Title management systems

One of the areas for discussion, but so far only touched upon in our scoping study is the group of systems that publishers are using to dispatch metadata to various platforms (e.g. Klopotek, FireBrand, BookSoniX title management tools).

These systems manage and process data, and help transform feeds into ONIX. However, it was observed that these systems may not have the fields that would be required to add ONIX for OA monographs, particularly with chapter-level metadata. Essentially, these tools are project management systems, combining feeds with a workflow management system. These tools provide all available information in one output, not just metadata, which enables a publisher to push data out. The systems provide flags when data is incorrect: so quality-checking of that data is included. It was noted that it is important for COPIM to understand how they fit into the supply chain.

One group of participants noted that there was a tipping point at which a publisher needs these kinds of systems (at around 25 books per year). It was thought that this might be less of an issue for smaller publishers, although there could still be a benefit. The possibility of COPIM collaborating with these systems was raised in order to benefit these publishers.
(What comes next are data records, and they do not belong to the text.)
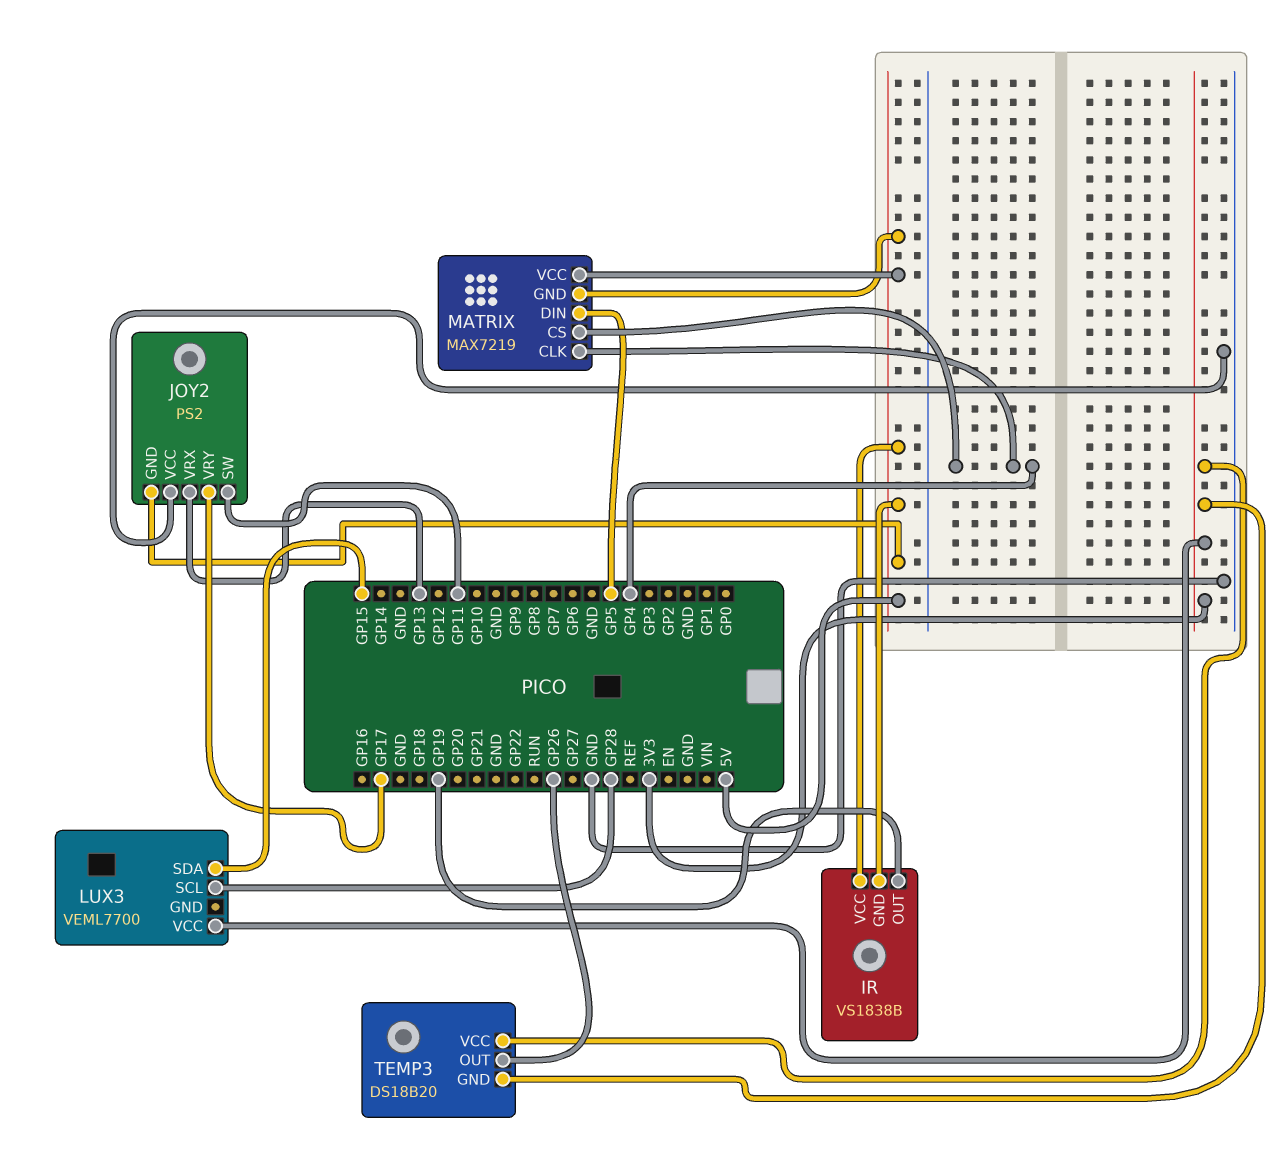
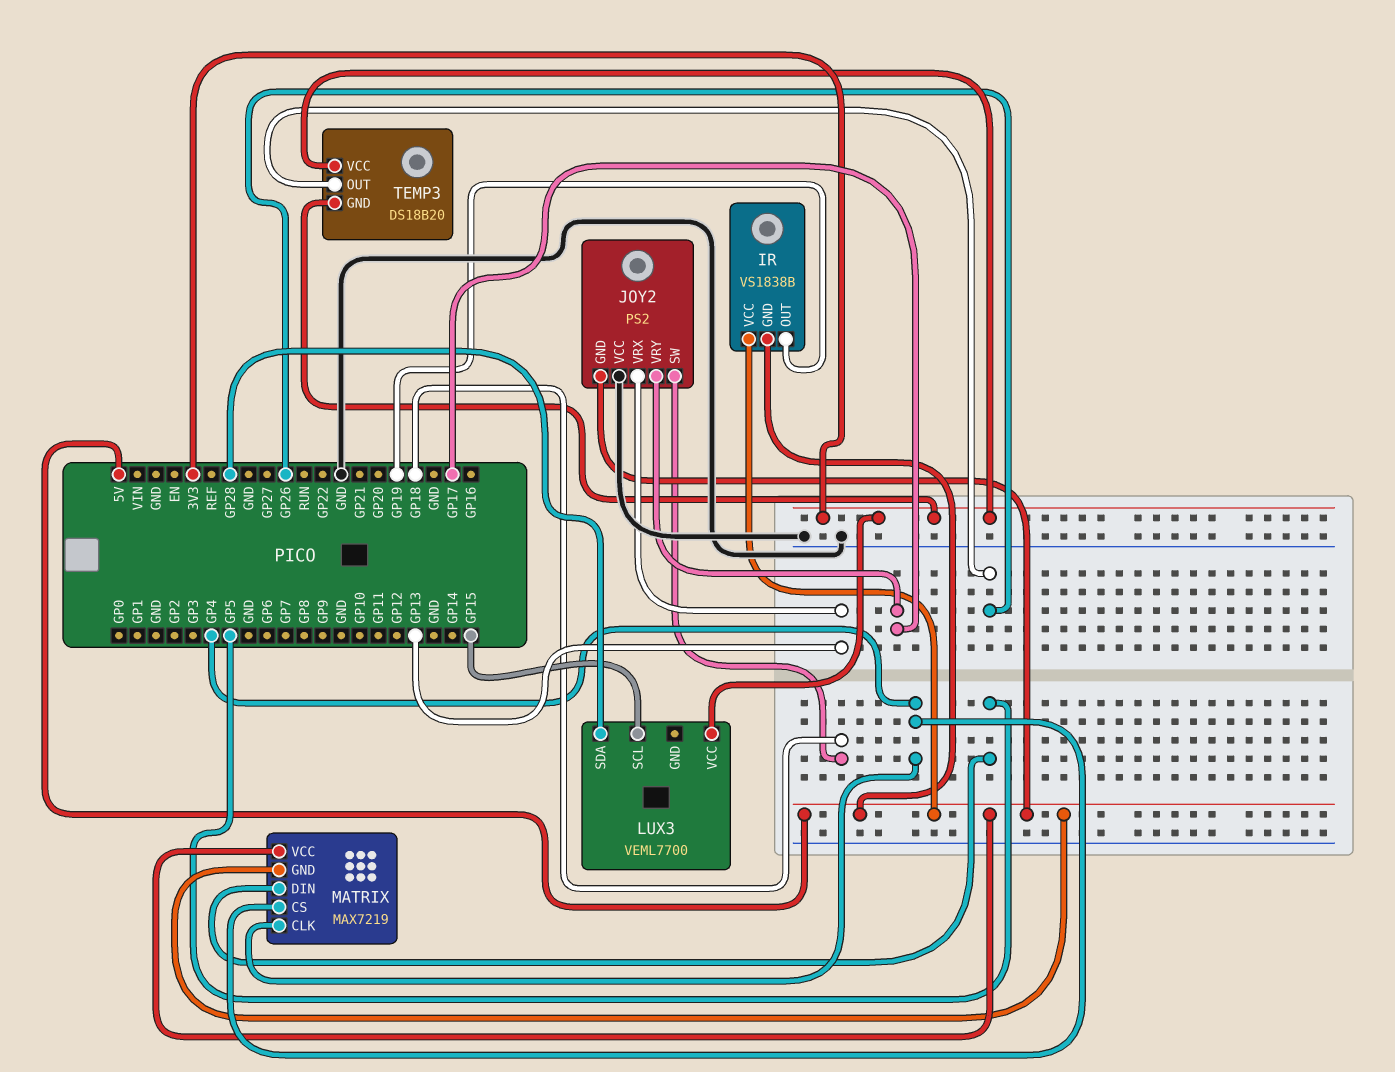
JOY2 pin SW: GP11 -> GP18
LUX3 pin SCL: GP28 -> GP15
LUX3 pin SDA: GP15 -> GP28

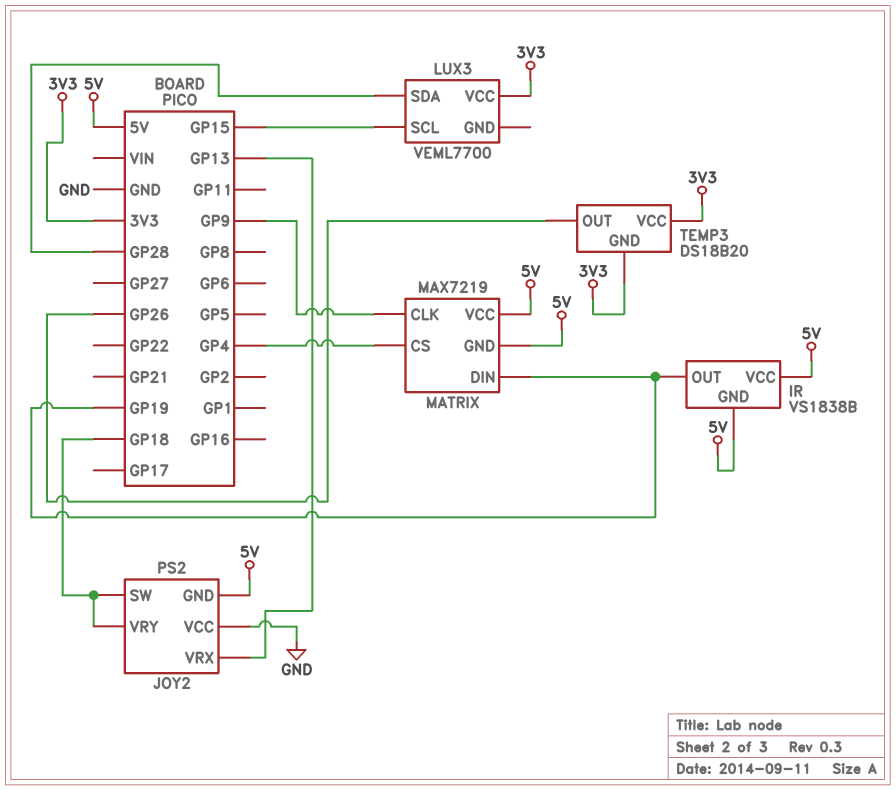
JOY2 pin VRY: GP17 -> GP18
MATRIX pin CLK: GP4 -> GP9
MATRIX pin DIN: GP5 -> GP19

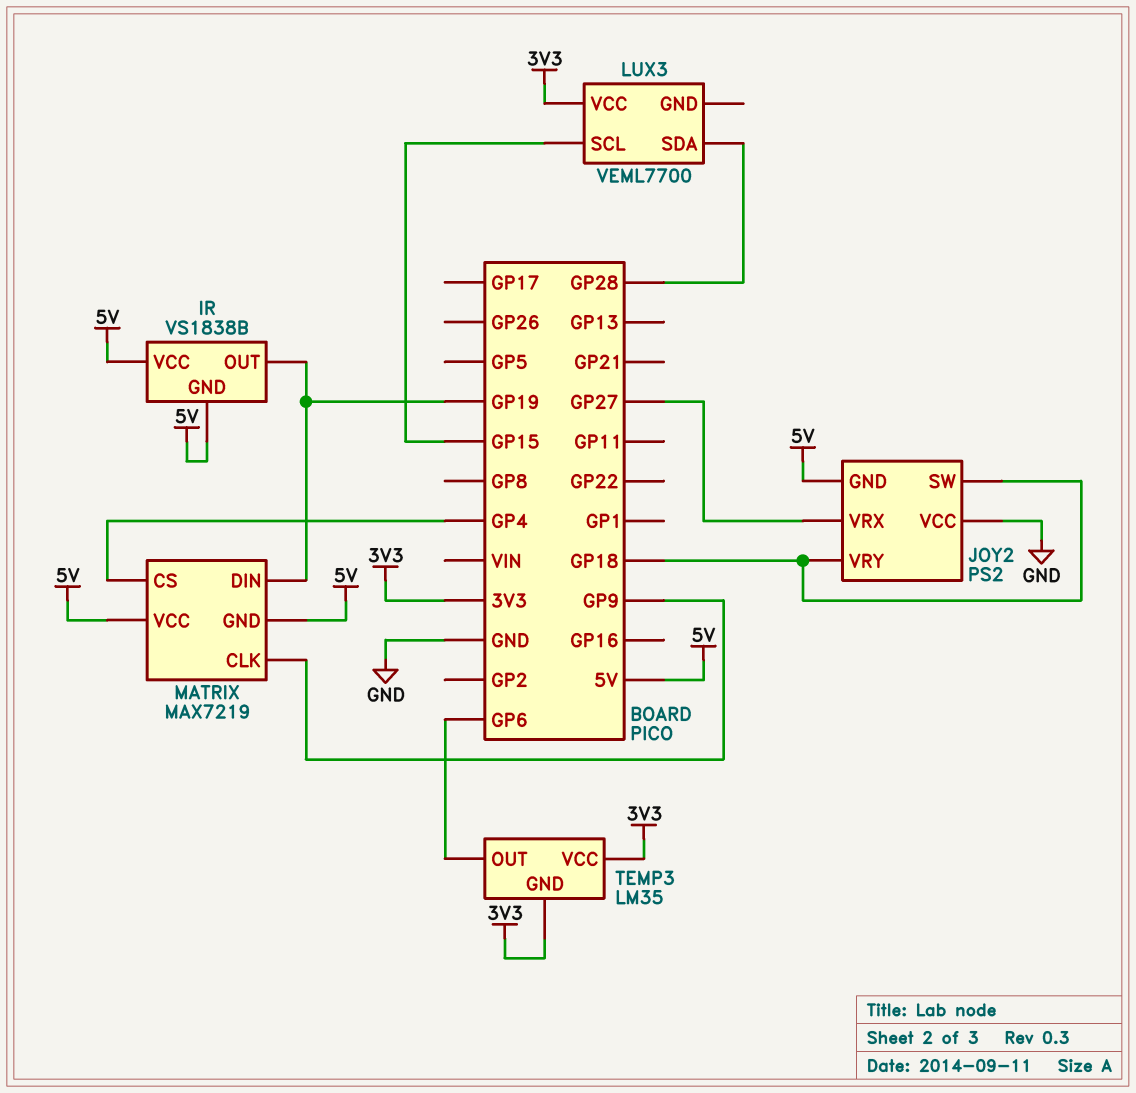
JOY2 pin VRX: GP13 -> GP27
TEMP3: DS18B20 -> LM35
TEMP3 pin OUT: GP26 -> GP6

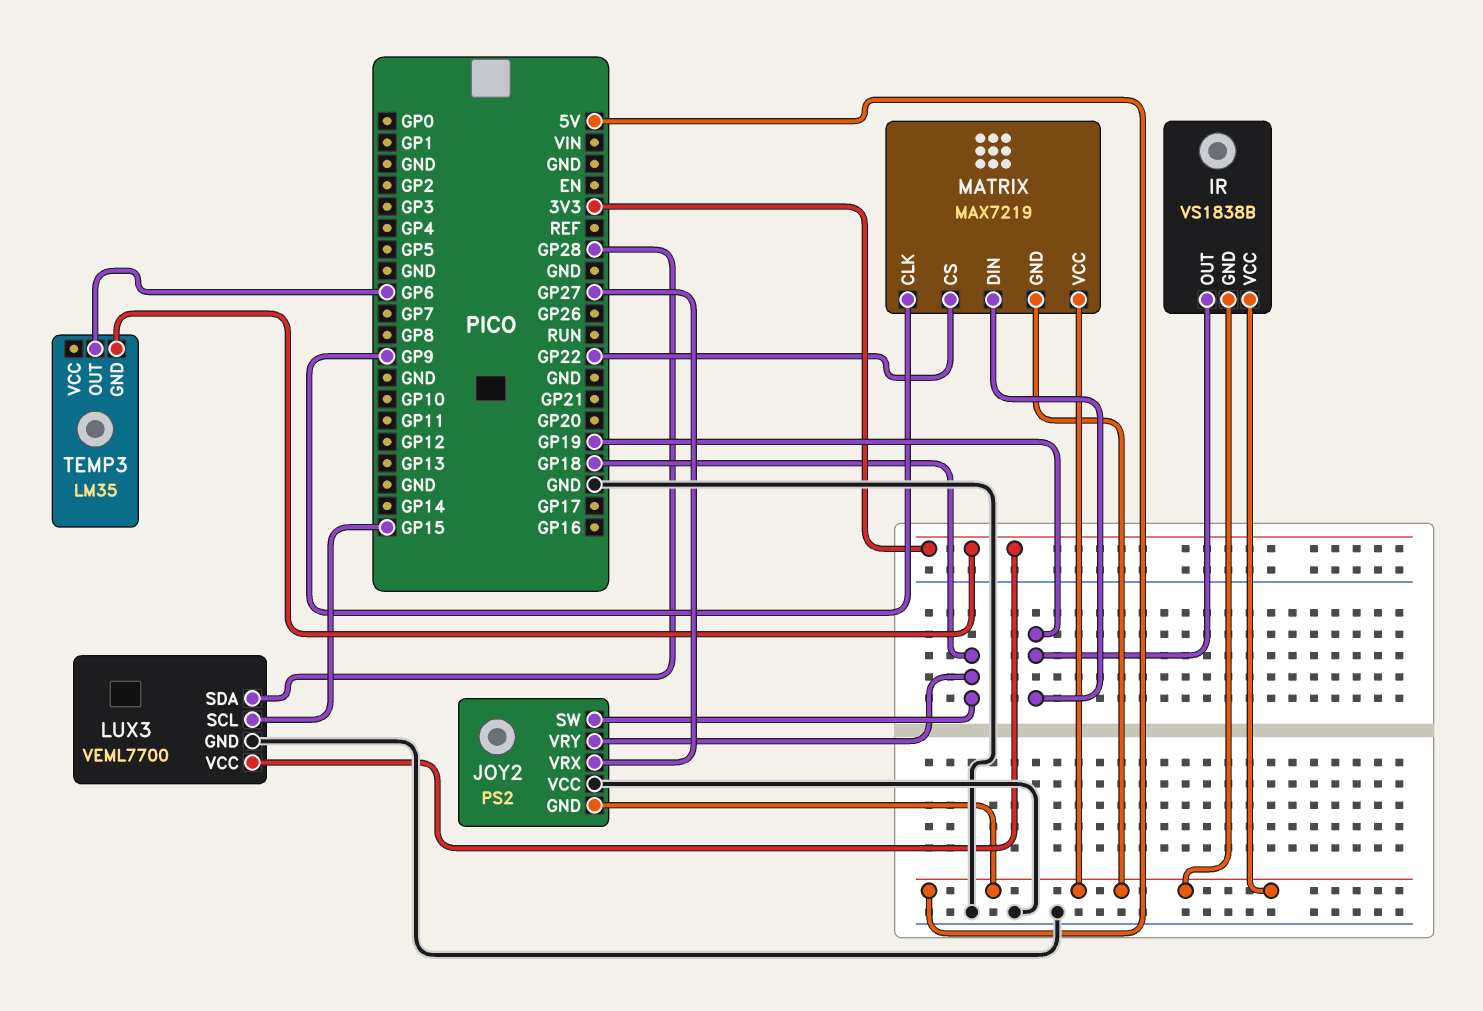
LUX3 pin GND: none -> GND
MATRIX pin CS: GP4 -> GP22
TEMP3 pin VCC: 3V3 -> none

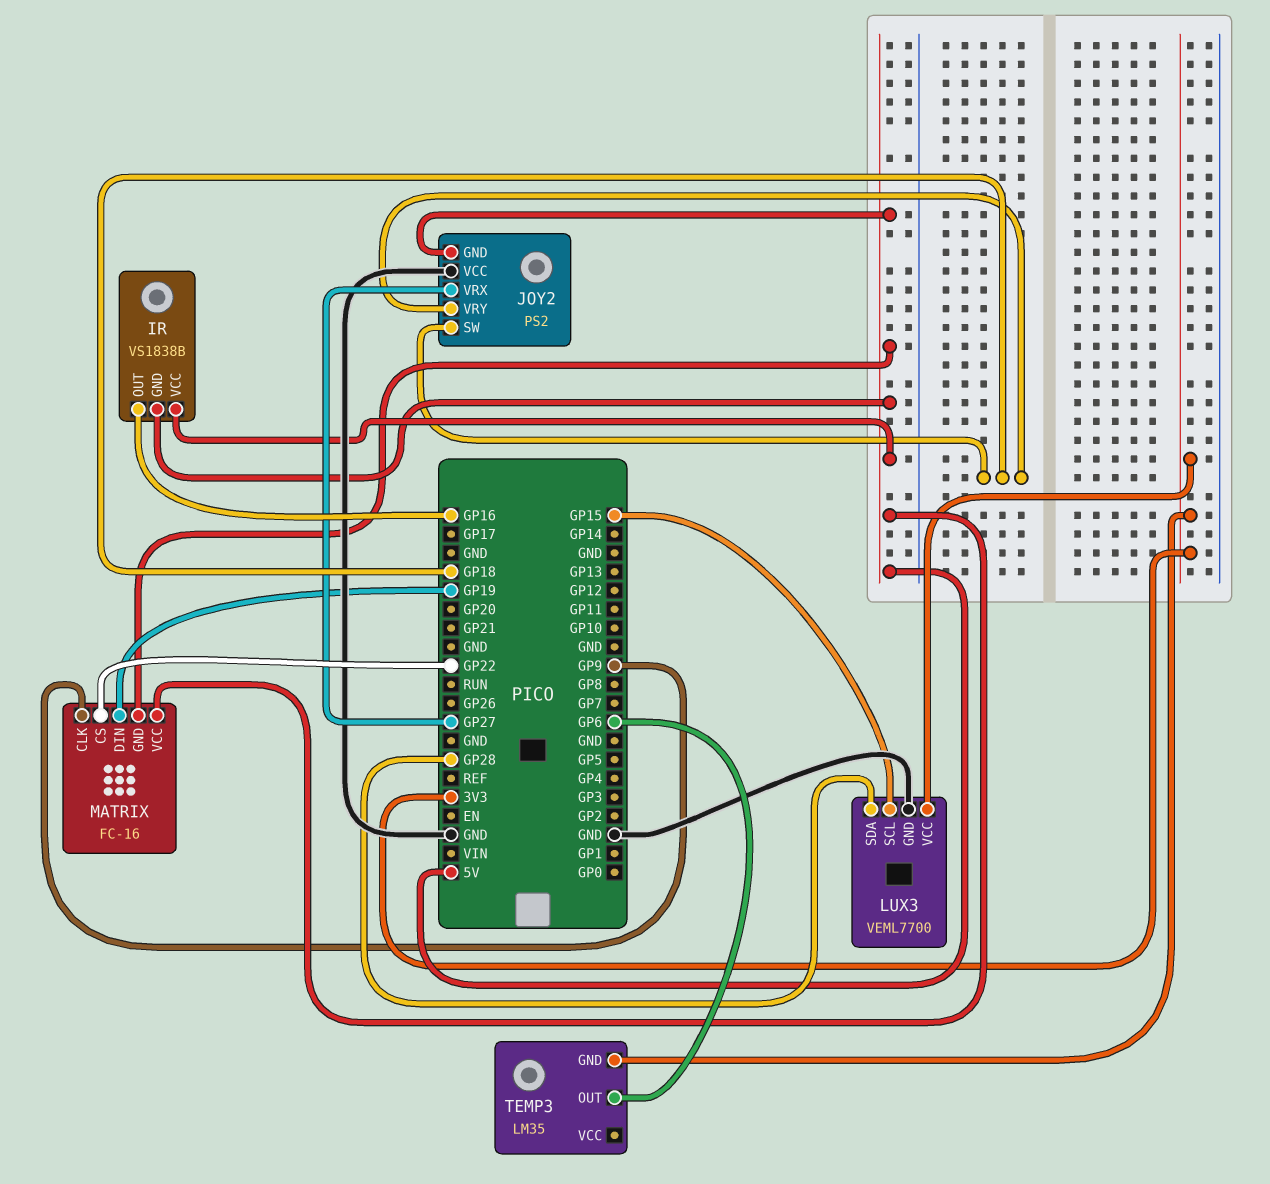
IR pin OUT: GP19 -> GP16
MATRIX: MAX7219 -> FC-16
This idea was further explored by discussing the modular approach that these integrated title management systems take. For example, Firebrand has a module called Eloquence, which captures metadata and bundles it. A publisher of a certain size needs the whole workflow tool. However, COPIM could look to develop a module such as Eloquence for smaller publishers. The group strongly advised COPIM not to try to recreate the whole workflow, as every publisher likes to do things differently.

It was also noted that these systems (such as Firebrand, Klopotek, Consonance, and VirtuSales) are expensive. However, BooksoniX seems to be an affordable solution for at least one publisher at the workshop, which debunks the idea that only larger publishers might use these systems. It was suggested that COPIM should look into this further.

Print supply chain

It was seen as very important to get open access monographs into the print supply chain. There is an obvious blurring between traditional methods (library supply chain) and other forms of distribution (Amazon, which is often the number one discovery platform for print). Both are print-centric and both have a problem dealing with zero cost. This creates a problem for ONIX feeds as a zero-price point is rejected. For example, CoreSource struggles with a zero-price point.

Should publishers maintain two forms of distribution? Possibly not, as this does little to link open access to print. It was suggested that there is evidence that for researchers there isn't a digital and print book. The search starts digitally but there is an inflexion point where researchers move to print and they want this to be seamless.

A takeaway point was the need to think about things from a researcher’s perspective. For scholars, digital and print are living concurrently. But there is 16 times more engagement with open access content than paywalled content.

Discovery vs. dissemination

COPIM needs to understand the difference between pushing content and discoverability. For non-OA publishers, a lot of time is spent on promotion. For OA, there might not be a paywall, but there is a gap between being discoverable and people actually knowing about it. This is a relevant issue for the library supply chain and the supply of metadata from COPIM. However, it is important to note that print is not at risk; both digital OA and print can co-exist. The issue is, how can we get the metadata to express that so that OA can convert to print sales (if that is a model used), if researchers prefer to read the print (which we know many prefer).

The role of ACCUCOMS and Burgundy is worth considering in this respect.

A takeaway was to consider how we can get scholars to engage with OA content – to cut through the noise. What does promotion in an OA context actually mean?

Publisher platforms

A number of publishers have their own platforms for digital delivery (e.g. MIT Press) and now have a more direct relationship with libraries. This has made them realize the amount of work that aggregators do on publisher’s behalf. Other publishers use an eCommerce site. However, it was noted that for each platform the metadata information needs to be uploaded again. More efficient ways are required to do this to lessen the staff time for smaller publishers. In addition, some platforms require metadata at a chapter level, others do not.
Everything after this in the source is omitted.